Il futuro delle locomotive CZ LOKO è nella combinazione di vari tipi di energia, ovvero elettricità, batterie e motori a combustione interna.

"Stiamo lavorando su diverse versioni di nuove locomotive, alcune delle quali dovrebbero essere sul mercato tra il 2022 e il 2023", ha dichiarato l'amministratore delegato Josef Gulyás alla conferenza tecnica sul futuro delle locomotive da manovra nella Repubblica Ceca, tenutasi il 10 marzo a Česká Třebová.
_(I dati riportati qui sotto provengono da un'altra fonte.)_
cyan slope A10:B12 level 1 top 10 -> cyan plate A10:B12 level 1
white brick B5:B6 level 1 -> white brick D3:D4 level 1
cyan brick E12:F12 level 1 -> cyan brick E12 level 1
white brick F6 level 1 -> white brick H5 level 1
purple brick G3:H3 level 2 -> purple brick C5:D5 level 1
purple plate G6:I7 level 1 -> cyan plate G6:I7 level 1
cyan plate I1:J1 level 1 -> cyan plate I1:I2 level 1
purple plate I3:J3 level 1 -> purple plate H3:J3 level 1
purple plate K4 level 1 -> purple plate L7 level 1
“Rispondiamo a nuove tendenze, sviluppi legislativi e requisiti di mercato. I clienti non solo dell'Europa occidentale sentono che non vogliono più locomotive esclusivamente Diesel. Rispettiamo gli sviluppi attuali in tutto il mercato e ascoltiamo le opinioni dei nostri clienti e partner. La dinamica dell'inevitabile cambiamento è enorme", ha dichiarato Gulyás.

La base di questi concetti è stata la HybridShunter 400 introdotta lo scorso anno, che utilizza l'energia della batteria ed è inoltre dotata di un motore a combustione interna CAT C4.4 per la ricarica di riserva con una potenza di circa 130 kW. Una batteria ricaricata per otto ore dalla rete di alimentazione esterna dovrebbe gestire sedici ore di funzionamento.

I test di prova del prototipo inizieranno quest'anno e diverse importanti aziende industriali ceche hanno già espresso il loro interesse a provarla in condizioni normali di nesercizio.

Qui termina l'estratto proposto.